Timely diagnosis and suitable treatment let most children with Asperger’s syndrome manage their symptoms and live normal lives.
Possible Complications Of Asperger’s Syndrome
Asperger’s syndrome is a complex condition that often overlaps with several other neurological disorders. In such a scenario, complications affecting different functional areas may arise if the condition goes untreated.
A few of those complications are:
- Under or over-sensitivity to sensory stimuli, such as bright lights, loud sounds, strong smell, and textures
- Delayed motor development, causing a delay in walking, or developing an unusual walking pattern
- Slow cognitive development leading to poor academic performance
- Difficulty maintaining relations with friends and family, leading to social isolation
- Low self-esteem and poor self-confidence
- Depression and anxiety
- Challenge finding and keeping up steady employment during adulthood
- Difficulty maintaining healthy personal relationships with the opposite gender in adulthood
Several children with Asperger’s syndrome also have coexisting mental disorders that may exhibit symptoms. Some of these conditions are non-verbal learning disorders, attention-deficit hyperactivity disorder (ADHD), obsessive-compulsive disorder (OCD), tic disorder, Tourette’s syndrome, bipolar disorder, and social anxiety disorder.
Is Asperger’s Syndrome Preventable?
Since Asperger’s syndrome has no known cause, it is not possible to prevent it. Staying vigilant to signs and symptoms of the condition could help achieve early detection and management, preventing any long-term issues.
If your child is diagnosed with the condition, you can follow some simple steps to support them.
- Research the condition and gather as much precise information as possible to understand the state, its possible treatment, and effective management.
- Look for support programs that can run parallel to your child’s treatment and help them overcome their challenges. Choose and focus on programs that work on your child’s long-term development.
- Check for special education programs made for parents in and around your area. These programs will help you understand your child’s situation better and help you learn ways to support them.
- Work closely with your child’s teachers to sync the approaches and help your child do well in academics. Children with AS usually are good at academics. But in some cases, they may need extra help. If your child is one of them, don’t hesitate to talk to the school administration and teachers.

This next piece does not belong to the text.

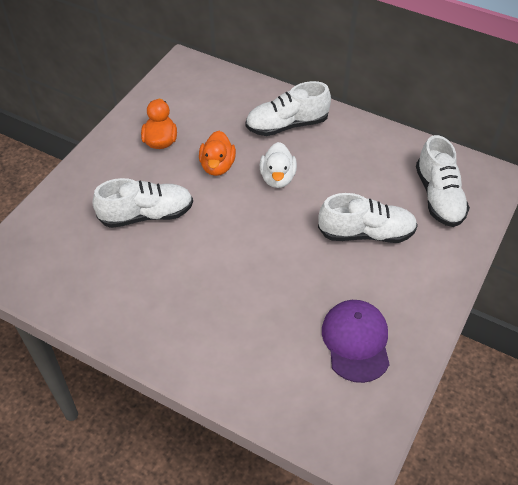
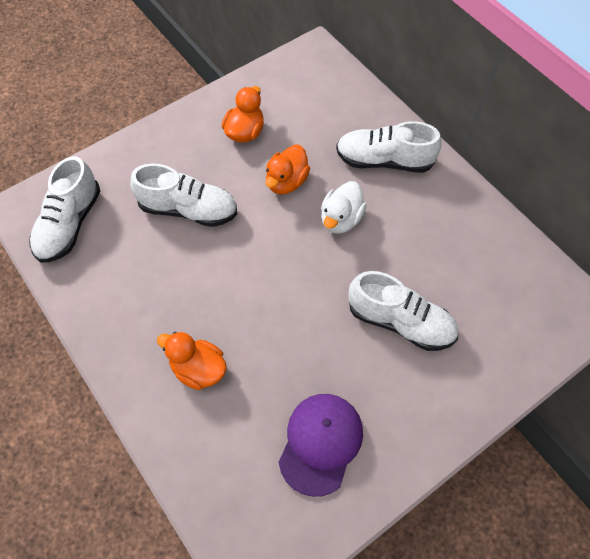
camera: 25 degrees right, 10 degrees up
(226, 329) = (198, 369): none -> orange duck
(439, 197) = (506, 311): white shoe -> white shoe (69, 224)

- Enroll your child in a special school, if necessary. These schools follow a tailored curriculum designed specifically to help children with autism and learning disabilities learn and develop.
- Involve with your child’s doctor and other caregivers. It is vital to work in a close-knit setup synchronically to support the treatment and management of your child’s condition.
- Teach self-help skills to your child. Reassure them that you will be there during the course to handhold, but they need to bolster their courage to be self-reliant.
- Balance your child’s needs with that of the family. Keep your child involved with the family and avoid treating them differently. The goal is to make children understand their situation but not making them feel too different.
- Get support for yourself and other family members to fight exhaustion and meltdowns that may happen while managing children with complex symptoms. Remember, you can’t support your child unless your physical and emotional state is intact.
Asperger’s syndrome is a neurodevelopmental disorder that has no known cause. Early detection and timely medical intervention can effectively manage the condition. Persistent efforts to care and diligent family support can help a child with AS live a healthy, happy, and productive life.